Detection of unusual very-long-chain fatty acid and ether lipid derivatives in the fibroblasts and plasma of patients with peroxisomal diseases using liquid chromatography-mass spectrometry.

Metabolic changes occur in patients with peroxisomal diseases owing to impairments in the genes involved in peroxisome function. For diagnostic purposes, saturated very-long-chain fatty acids (VLCFAs) such as C24:0 and C26:0, phytanic acid, pristanic acid, and plasmalogens are often measured as metabolic hallmarks. As the direct pathology of peroxisomal disease is yet to be fully elucidated, we sought to explore the fatty acid species that accumulate in patients with peroxisomal diseases. We developed a method for detecting a range of fatty acids implicated in peroxisomal diseases such as Zellweger syndrome (ZS) and X-linked adrenoleukodystrophy (X-ALD). To this end, we employed an ultra-performance liquid chromatography-mass spectrometry (LC-MS) coupled with negatively charged electrospray ionization.
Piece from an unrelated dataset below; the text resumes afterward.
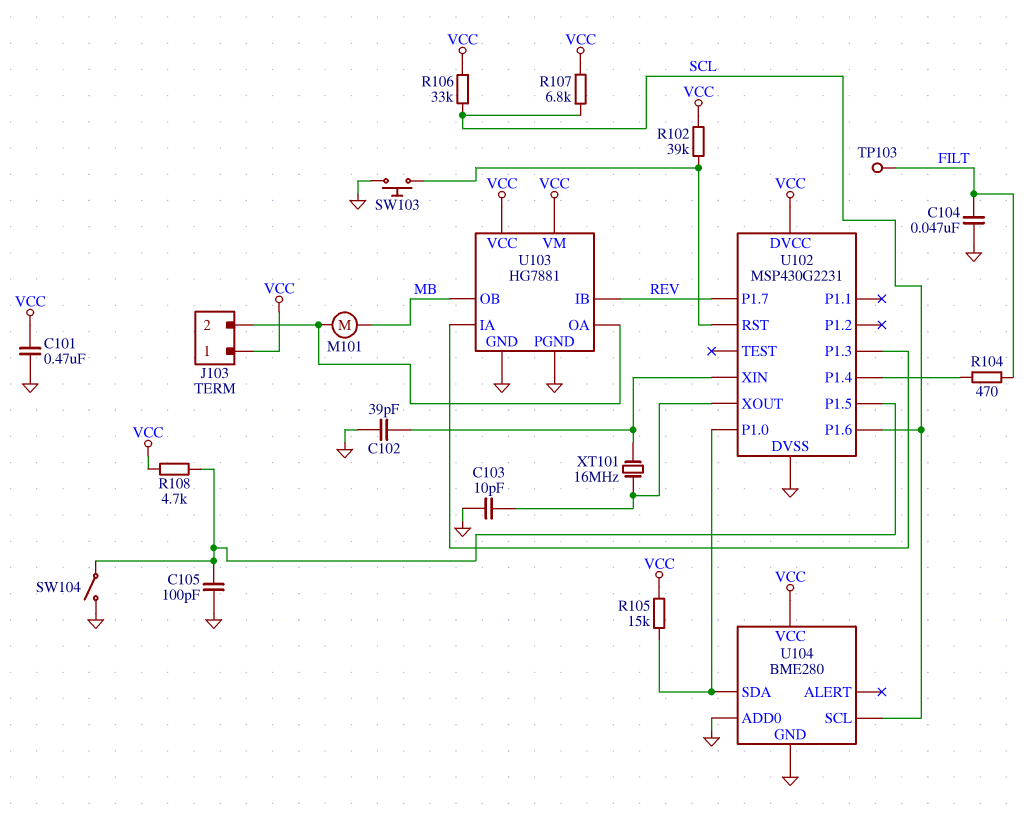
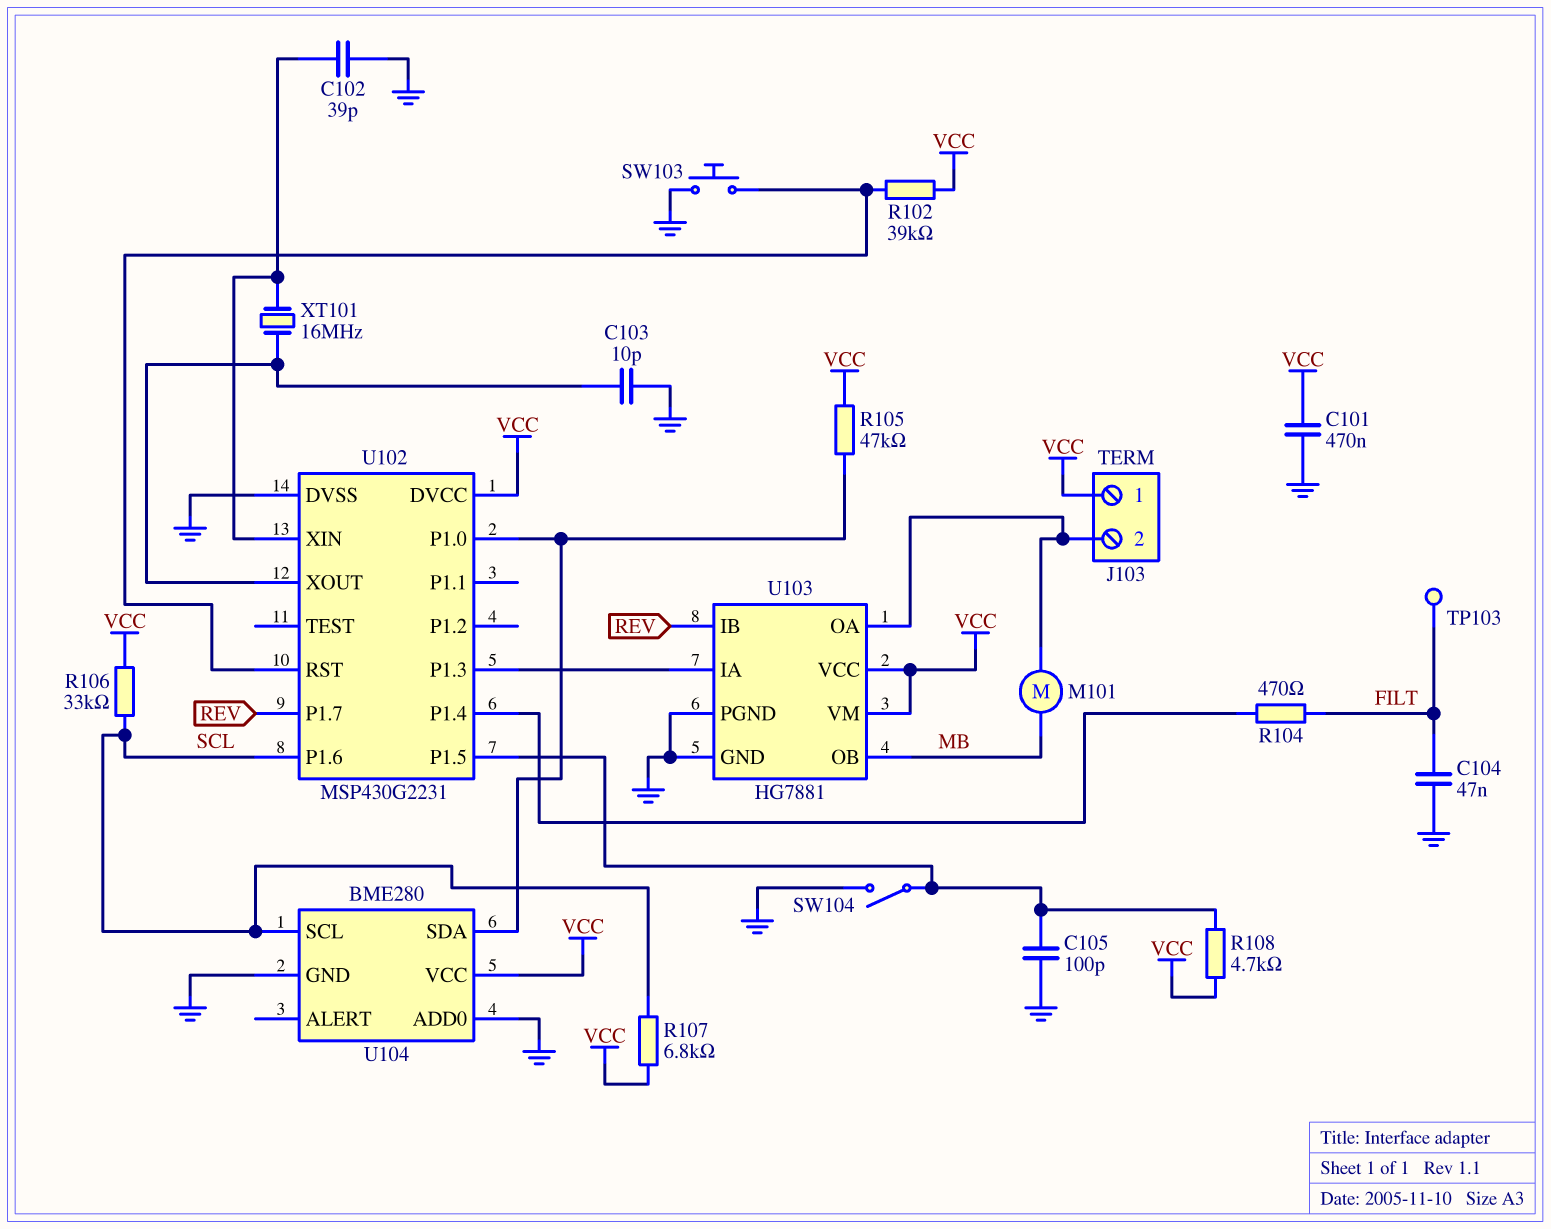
R105: 15k (U102/P1.0, VCC) -> 47k (U102/P1.0, VCC)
Fatty acids from patients and control subjects were extracted from total lipids by acid-hydrolysis and compared. In accordance with previous results, the amounts of VLCFAs, phytanic acid, and pristanic acid differed between the two groups. We identified extremely long and highly polyunsaturated VLCFAs (ultra-VLC-PUFAs) such as C44:12 in ZS samples. Moreover, three unknown molecules were prominent in control samples but scarcely detectable in ZS samples. LC-MS/MS analysis identified these as 1-alkyl-sn-glycerol 3-phosphates derived from ether lipids containing fatty alcohols such as C16:0, C18:0, or C18:1. Our method provides an approach to observing a wide range of lipid-derived fatty acids and related molecules in order to understand the metabolic changes involved in peroxisomal diseases. This technique can therefore be used in identifying metabolic markers and potential clinical targets for future treatment.